After a five-month wait the battle royale between deity candidates, who own cell phones that can predict the future, has finally resumed – let’s hope that in the interim they didn’t replace their soothsaying mobiles with newer models! Seriously Kaze, can’t you do something about the protracted gap between DVD releases? I have been waiting since February to see how Mirai Nikki concludes. My goldfish like memory means that I struggle to remember what I ate for dinner last night. Do you really think that after almost half a year I can still recall the events of Future Diary’s convoluted plot? Oh well, as they say, good things come to those who wait.
The second and final DVD collection of Mirai Nikki (also known as Future Diary) begins from where the last volume left off. Yuki Amano’s possessive girlfriend Yuno Gasai refuses to share her main squeeze with anyone, which leads her to drug Amano and keep him hostage within the confines of a derelict motel. Thankfully for the protagonist, Yuki’s resourceful chums eventually rescue him from Yuno’s clutches. It doesn’t take long however for Yuki and Yuno to reconcile their differences and reunite. Sure, Yuki may have misgivings about being partnered with a homicidal maniac – but there’s no denying that Yuno’s gift for manslaughter comes in handy when repelling the other Future Diary owners who are after his head (plus she is rather cute.)

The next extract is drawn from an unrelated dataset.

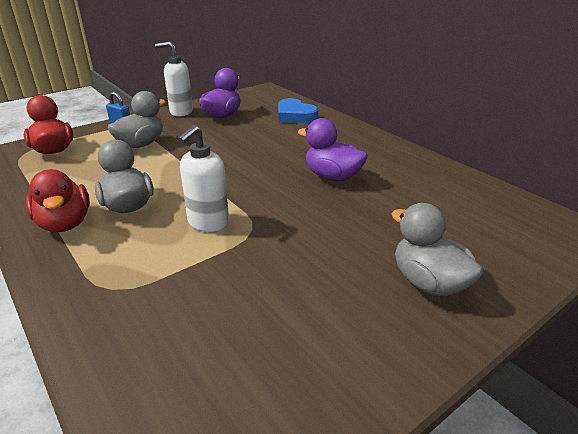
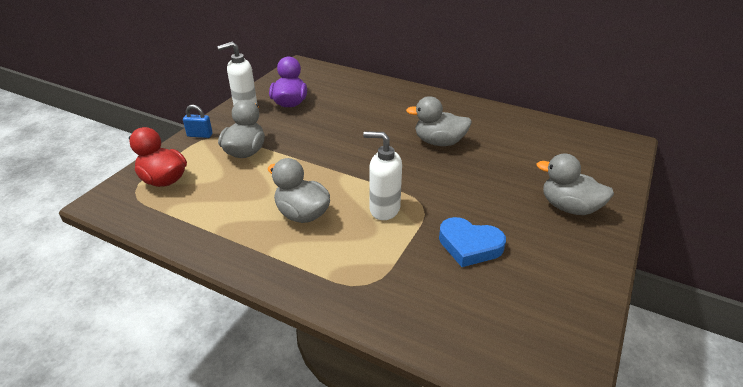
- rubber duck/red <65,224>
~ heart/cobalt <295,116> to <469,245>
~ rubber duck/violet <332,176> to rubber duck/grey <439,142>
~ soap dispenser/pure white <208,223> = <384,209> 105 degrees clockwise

How effective Yuno will be remains to be seen though, given that her upcoming adversaries have her grossly outnumbered. First up she finds herself in a two v one clash versus a pair of lovers and things only get worse when Yuki is challenged by a competitor who commands an entire orphanage’s worth of lackeys. Also waiting in the wings is the elusive eleventh diary user, a follicly challenged chap who has the resources of city hall at his disposal. Surmounting those trials won’t be easy and even if Yuki and Yuno survive what will happen next? Much like Highlander, in the end there can be only one. The stalemate must be broken before the fabric of reality unwinds, but how will Yuki/Yuno decide who should triumph in the end? I vote for a game of rock, paper scissors!
My rating for Mirai Nikki (Collection Two) is four and a half stars. Along with Haikyu this is without doubt one of the better series that I have watched in 2016. Future Diary’s second instalment maintains the levels of gore and skulduggery, which made the previous collection so engrossing to watch, plus it also succeeds in fleshing out the character of Yuki. Up till now Yuki was nothing more than a Shinji Ikari crybaby, but when personal tragedy strikes he eventually mans up. Motivated by the prize of godhood, Yuki transforms from a pacifist to downright ruthless – justifying his actions with the promise that omnipotence will permit him to undo the horrors he is forced to commit.
Despite enjoying the series I am unable to award Collection Two full marks, as the final few episodes got a little too whacky for my taste. Series creator Sakae Esuno does however deserve credit for keeping his audience guessing right until the end. His knack for adding narrative twists, whenever you think you have the story sussed, makes me wonder if he owns a future diary that forecasts what his fans are thinking. The show’s eventual finale is both happy and bleak – in keeping with the tone of an anime that contained both gruesome murders and hilarious after credit skits. If episode twenty-six’s conclusion isn’t to your liking please note that an OVA epilogue titled Mirai Nikki: Redial exists, which fleshes out the original ending. I can’t predict if the OVA will win over detractors though, as my personal future diary is currently recharging due to Pokémon Go’s appetite for battery power.